* SOURCE MATERIAL
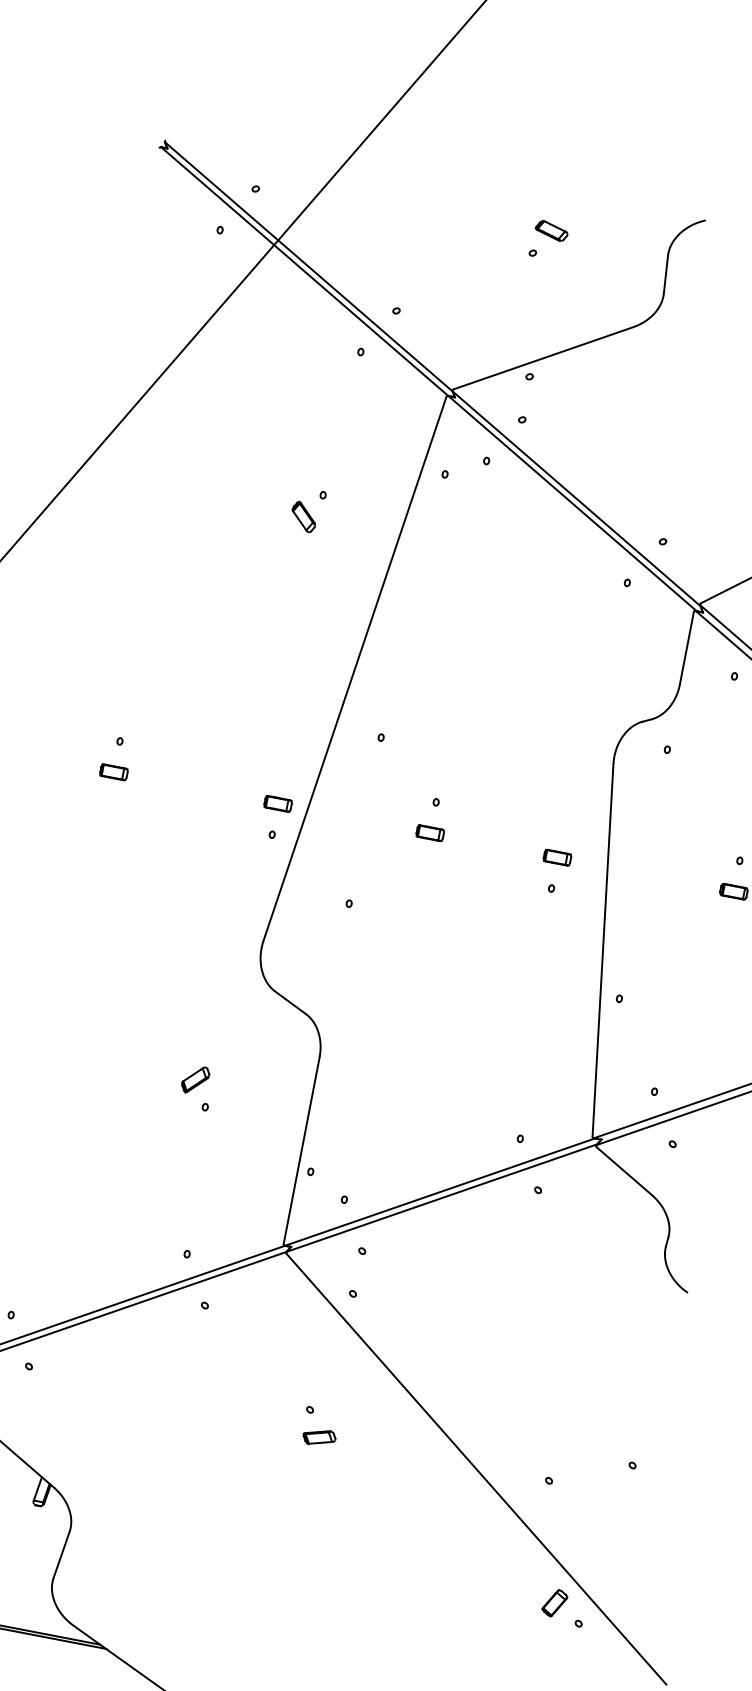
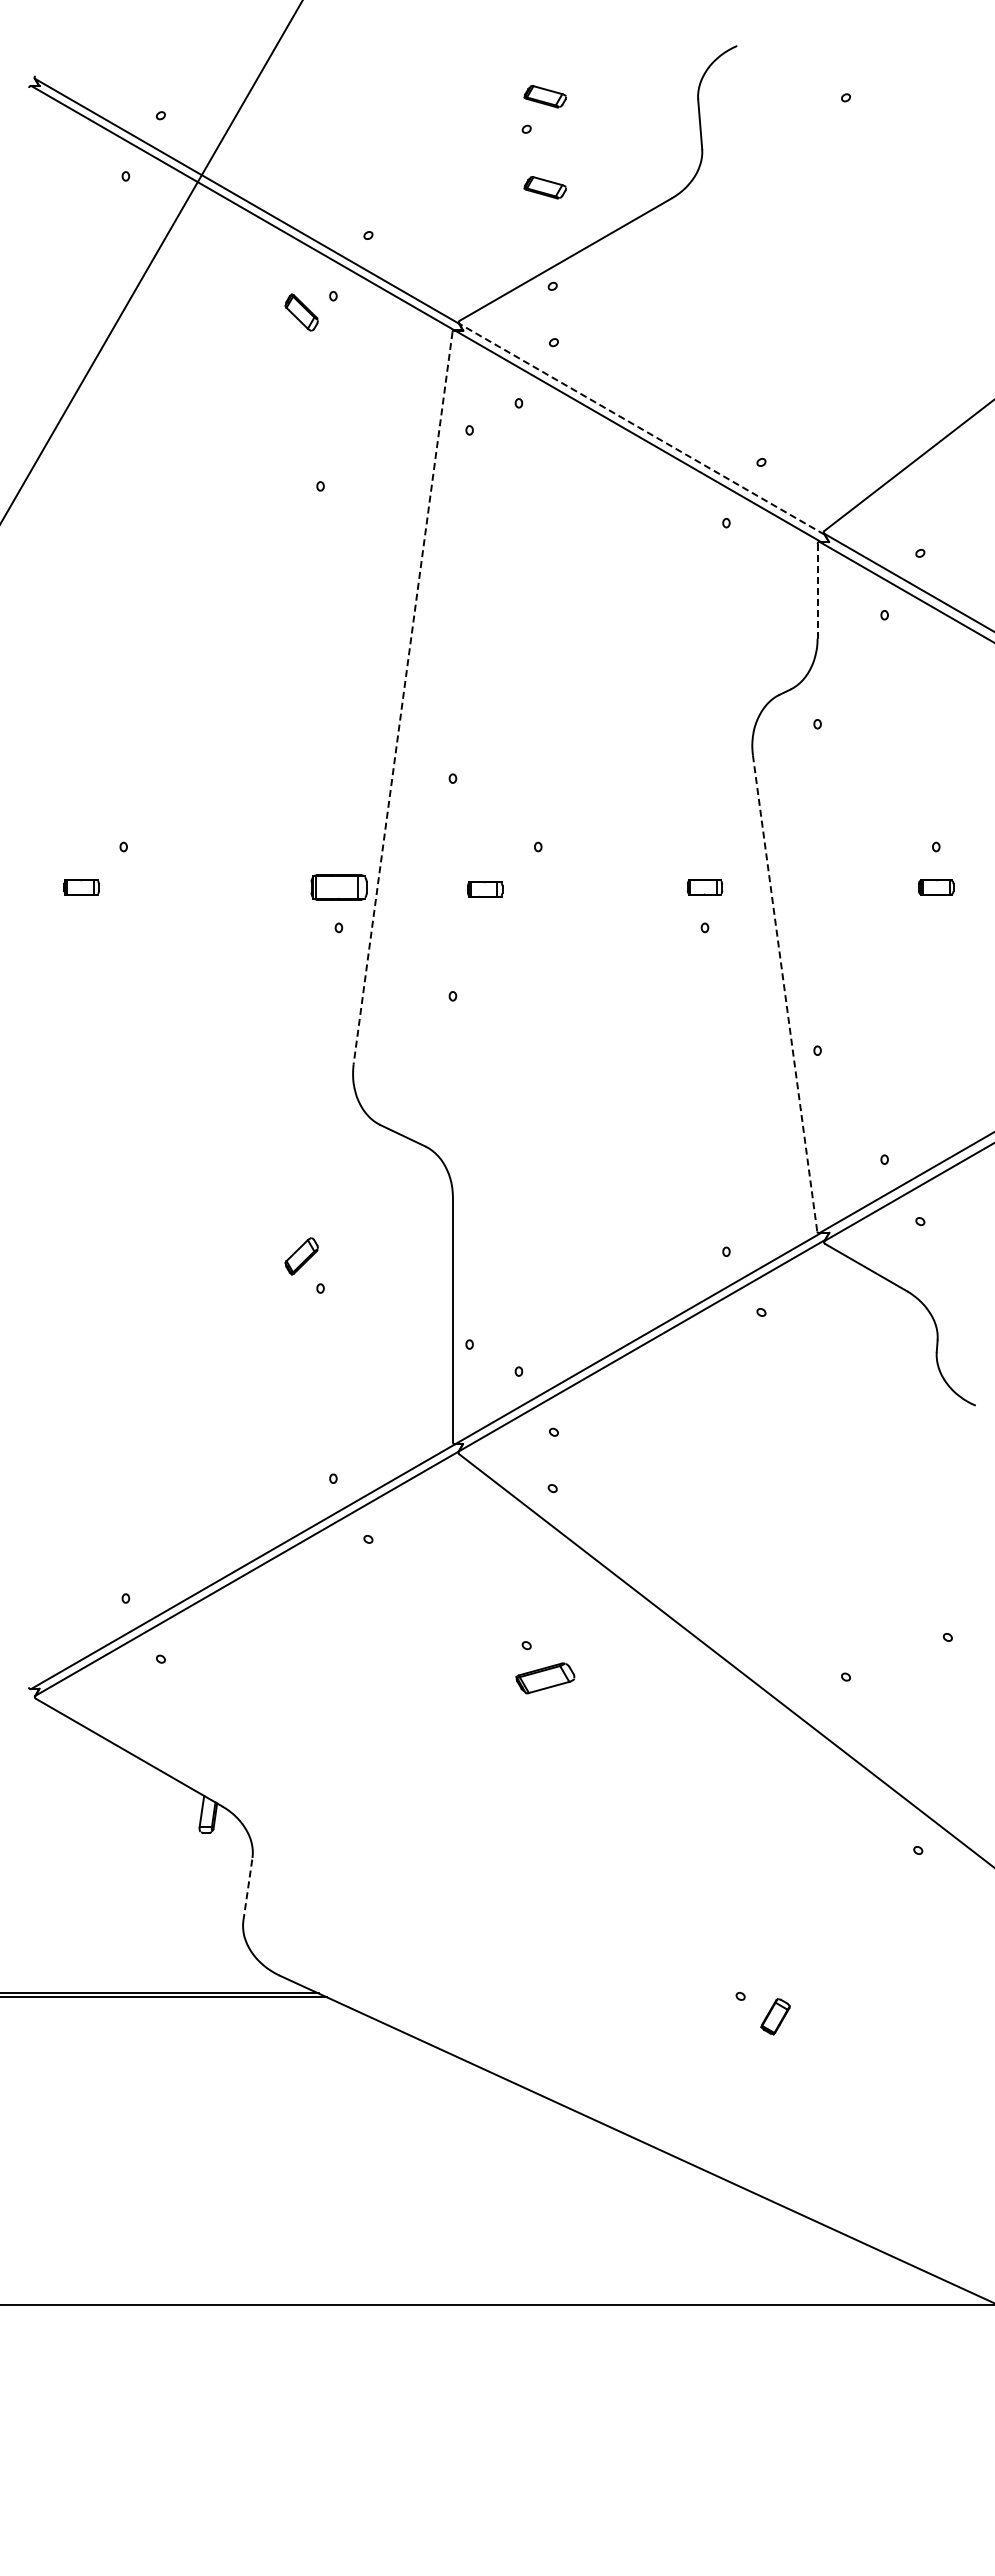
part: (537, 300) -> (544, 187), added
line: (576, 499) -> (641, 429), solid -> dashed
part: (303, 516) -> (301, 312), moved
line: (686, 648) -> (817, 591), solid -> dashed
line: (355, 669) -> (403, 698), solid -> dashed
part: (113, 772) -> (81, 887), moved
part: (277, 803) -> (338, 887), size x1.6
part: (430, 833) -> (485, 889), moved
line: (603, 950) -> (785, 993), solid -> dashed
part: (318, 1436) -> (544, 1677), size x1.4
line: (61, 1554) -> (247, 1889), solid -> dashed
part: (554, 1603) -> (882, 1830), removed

* WHAT THIS TASK INVOLVES
Return every record exactly, leaving out the pictures.

* OUTPUT FOR THIS TASK
part: (537, 300) -> (544, 187), added
line: (576, 499) -> (641, 429), solid -> dashed
part: (303, 516) -> (301, 312), moved
line: (686, 648) -> (817, 591), solid -> dashed
line: (355, 669) -> (403, 698), solid -> dashed
part: (113, 772) -> (81, 887), moved
part: (277, 803) -> (338, 887), size x1.6
part: (430, 833) -> (485, 889), moved
line: (603, 950) -> (785, 993), solid -> dashed
part: (318, 1436) -> (544, 1677), size x1.4
line: (61, 1554) -> (247, 1889), solid -> dashed
part: (554, 1603) -> (882, 1830), removed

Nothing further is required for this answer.